I notice that, absolutely None of my c++ veteran colleagues (I asked only 3)  is a gdb expert as there are concurrency experts, algo experts , …
Most of my c++ colleagues
don’t prefer (reluctance?) console debugger. Many are more familiar with GUI debuggers such as eclipse and MSVS. All agree that prints are often a sufficient debugging tool.
 Actually, these other domains are more theoretical and produces “experts”.
 maybe I didn’t meet enough true c++ alpha geeks. I bet many of them may have very good gdb skills.
I would /go out on a limb/ to say that gdb is a powerful tool and can save lots of time. It’s similar to adding a meaningful toString() or operator<< to your custom class.
Crucially, it could help you figure things out faster than your team peers. I first saw this potential when learning remote JVM debugging in GS.
— My view on prints —
In perl and python, I use prints exclusively and never needed interactive debuggers. However, in java/c++/c# I heavily relied on debuggers. Why the stark contrast? No good answer.
Q: when are prints not effective?
A: when the edit-compile-test cycle is too long, not automated but too frequent (like 40 times in 2 hours) and when there is real delivery pressure.
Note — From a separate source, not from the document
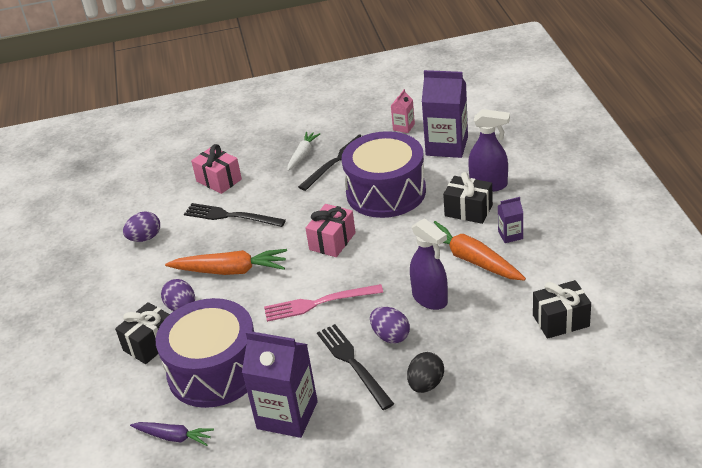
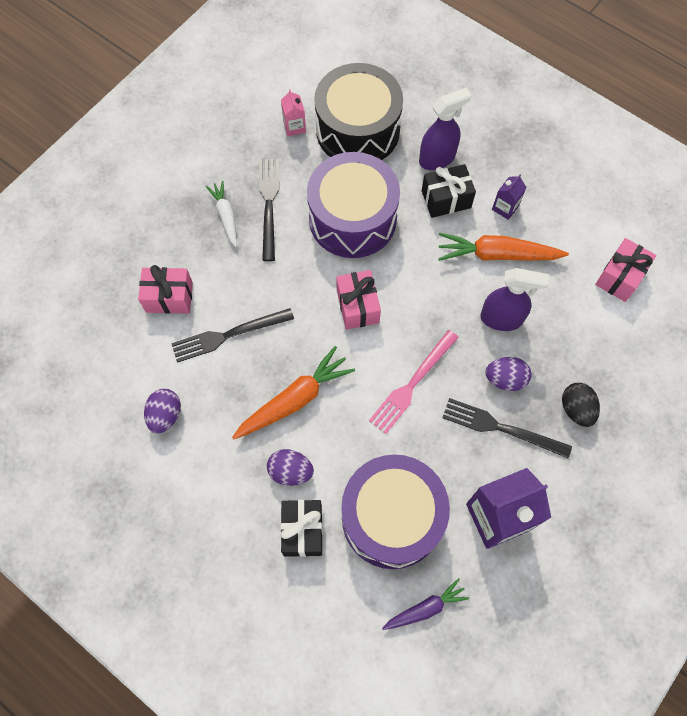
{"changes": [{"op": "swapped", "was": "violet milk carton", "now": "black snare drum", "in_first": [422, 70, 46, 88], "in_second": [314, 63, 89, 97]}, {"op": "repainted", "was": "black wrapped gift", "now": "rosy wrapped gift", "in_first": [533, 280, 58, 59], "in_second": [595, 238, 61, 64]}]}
Note the test part could involve many steps and many files and other systems.
A: when you can’t edit the file at all. I have not seen it.
A less discussed fact — prints are simple and reliable. GUI or console debuggers are often poorly understood. Look at step-through. Optimization, threads, and exceptions often have unexpected impacts. Or look at program state inspection. Many variables are hard to “open up” in console debuggers. You can print var.func1()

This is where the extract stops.